O Supremo Tribunal Federal julgará a ADIn 5090, que discute a constitucionalidade da aplicação do índice TR, para fins de correção monetária, aos depósitos de FGTS dos trabalhadores brasileiros.
Em apertada síntese, a discussão diz respeito à constitucionalidade do artigo 13, da lei 8.036/90, e do artigo 17, da lei 8.177/91, os quais determinam que a TR deve ser o índice de correção a ser aplicado a todos os depósitos de FGTS.
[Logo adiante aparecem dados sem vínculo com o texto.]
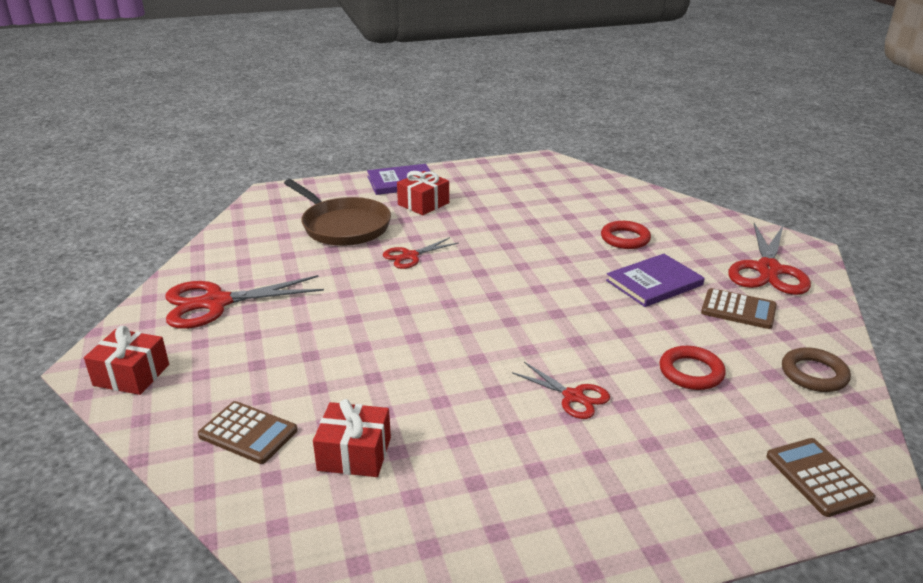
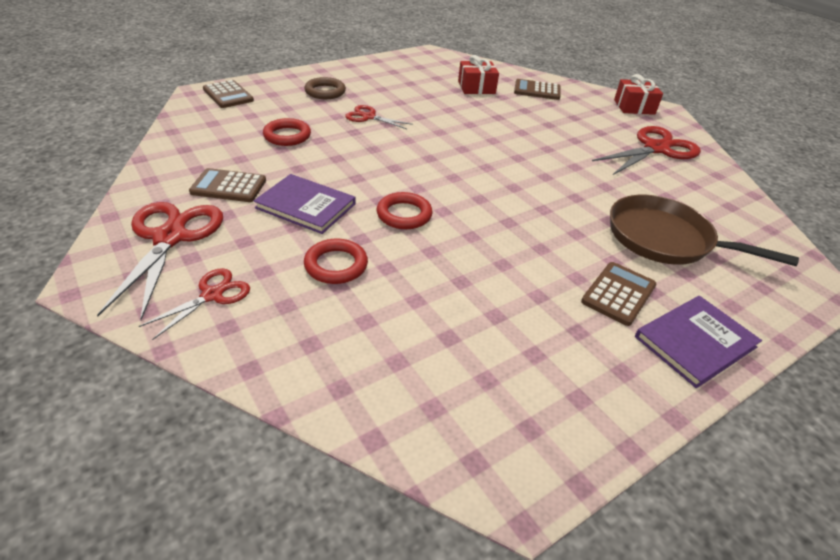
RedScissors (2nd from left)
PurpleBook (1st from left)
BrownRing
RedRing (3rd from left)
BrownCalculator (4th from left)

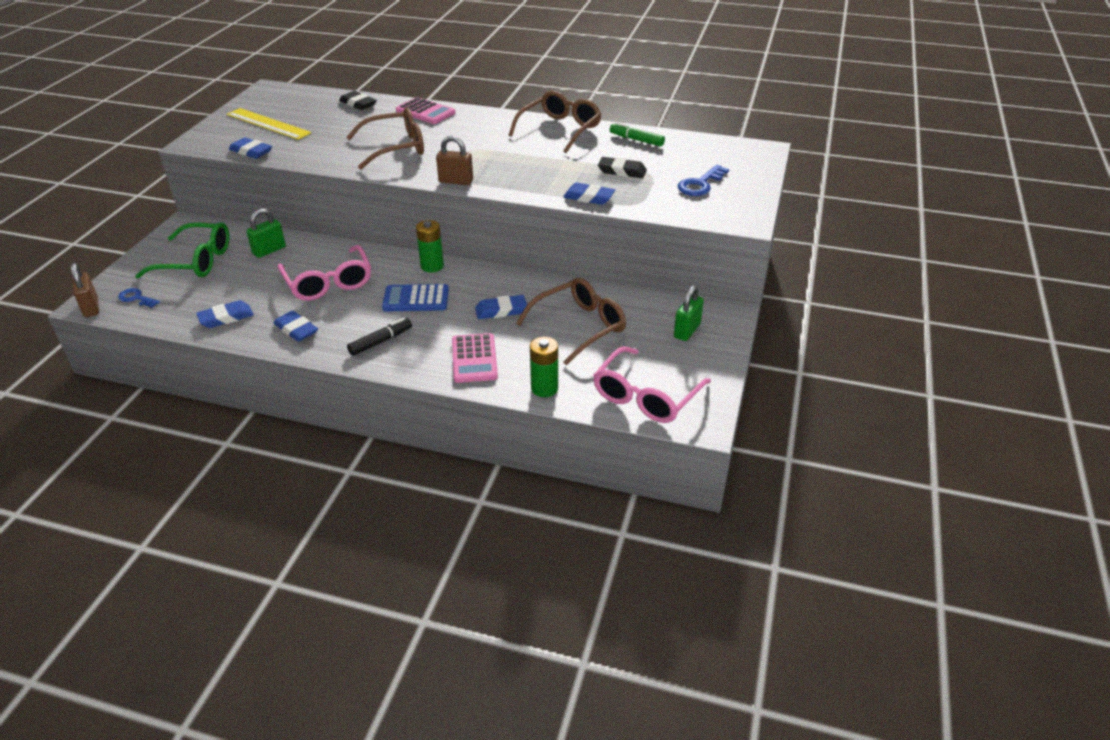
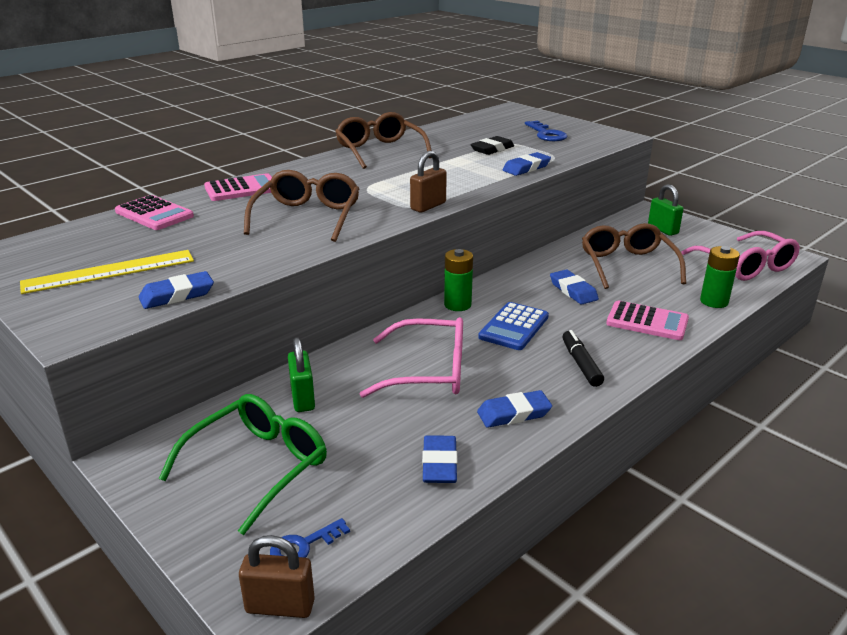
PinkCalculator (1st from left)
BlueEraser (5th from left)
GreenMarker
Sob o argumento de que a atualização monetária por índices incapazes de capturar o fenômeno inflacionário fere frontalmente o direito à propriedade, previsto no artigo 5º, XXII da Constituição Federal, busca-se a determinação de correção monetária dos depósitos nas contas vinculadas do FGTS pelo IPCA-E, INPC, ou outro índice que efetivamente reflita a inflação atual.
Neste último mês, várias dúvidas foram suscitadas a respeito do assunto, sendo pertinente a realização de algumas ponderações.
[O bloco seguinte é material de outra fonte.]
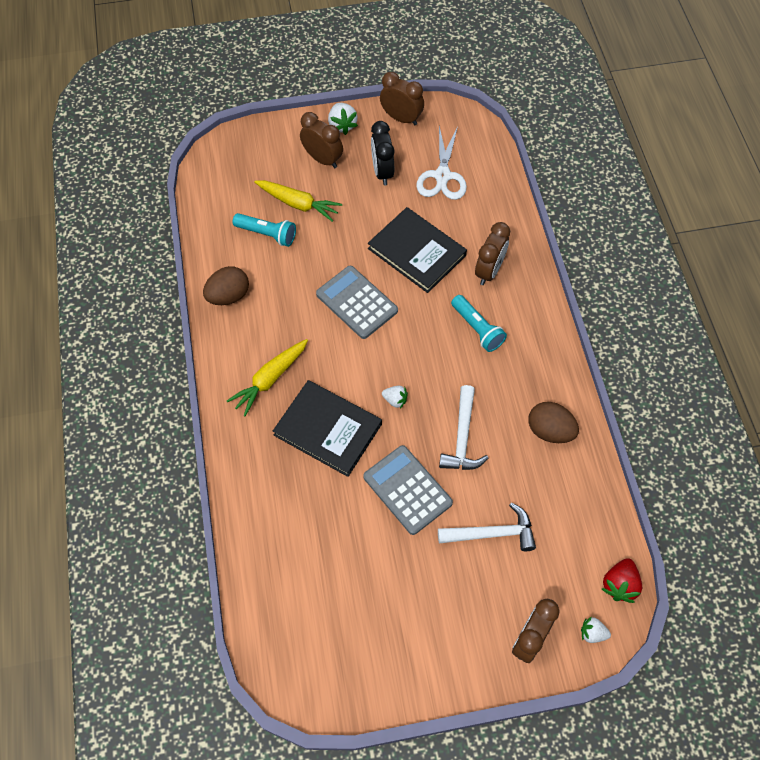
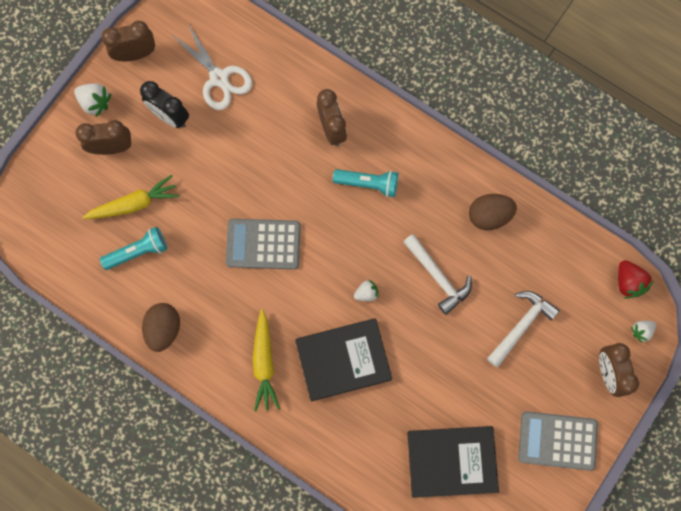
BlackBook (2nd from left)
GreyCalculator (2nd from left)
1) Aguardar o julgamento da ADIn 5.090 x Ajuizar a ação antes do julgamento da ADIn
Sob o argumento de que todos os processos judiciais que discutem a matéria encontram-se suspensos, por força de uma decisão proferida em 2019 pelo Ministro Luís Roberto Barroso nos autos da ADIn 5.090, há uma corrente que entende que ajuizar a ação antes do aludido julgamento seria medida desnecessária.
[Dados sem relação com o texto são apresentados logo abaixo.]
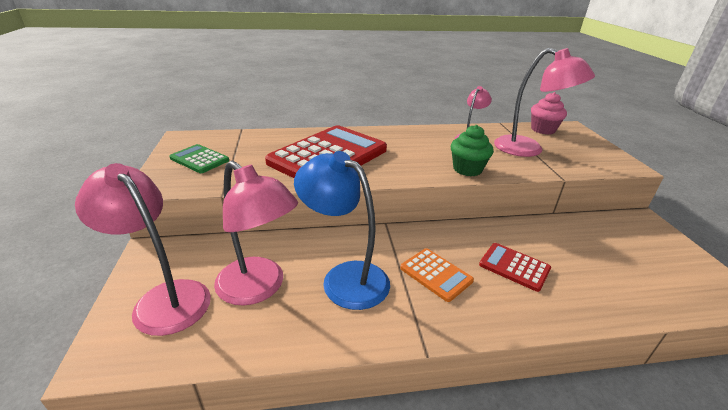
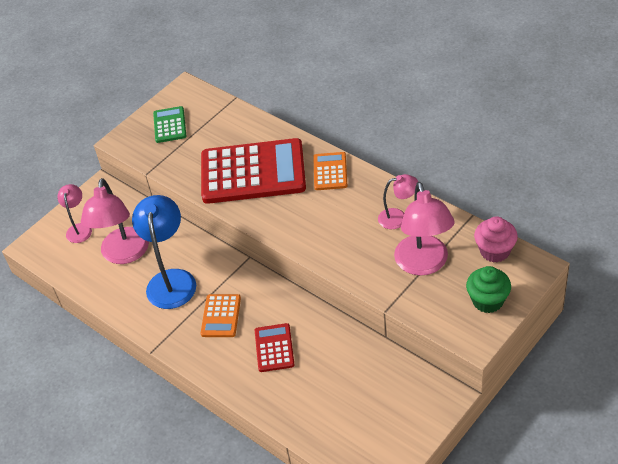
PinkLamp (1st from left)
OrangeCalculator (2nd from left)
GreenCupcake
Adicionalmente, esta estratégia de aguardar o julgamento serviria para se certificar de que o Supremo Tribunal Federal decidirá pela inconstitucionalidade da TR, evitando risco de eventual sucumbência na hipótese de prolação de decisão desfavorável aos trabalhadores.
No entanto, existe um fundado receio de que o Supremo Tribunal Federal, a exemplo do que restou decidido no julgamento conjunto da ADC 58, ADC 59, ADIn 5.867 e ADIn 6.021 – que julgou a inconstitucionalidade da aplicação da Taxa Referencial (TR) para a correção monetária de débitos trabalhistas e de depósitos recursais no âmbito da Justiça do Trabalho – estabeleça marcos jurídicos e não aplique a mudança de entendimento para “novas demandas”, isto é, ajuizadas após o julgamento da Suprema Corte.
Observa-se que, nos julgados acima, o Supremo Tribunal Federal modulou os efeitos da decisão e determinou a aplicação do novo entendimento apenas aos processos em curso que estejam sobrestados na fase de conhecimento, independentemente de estarem com ou sem sentença.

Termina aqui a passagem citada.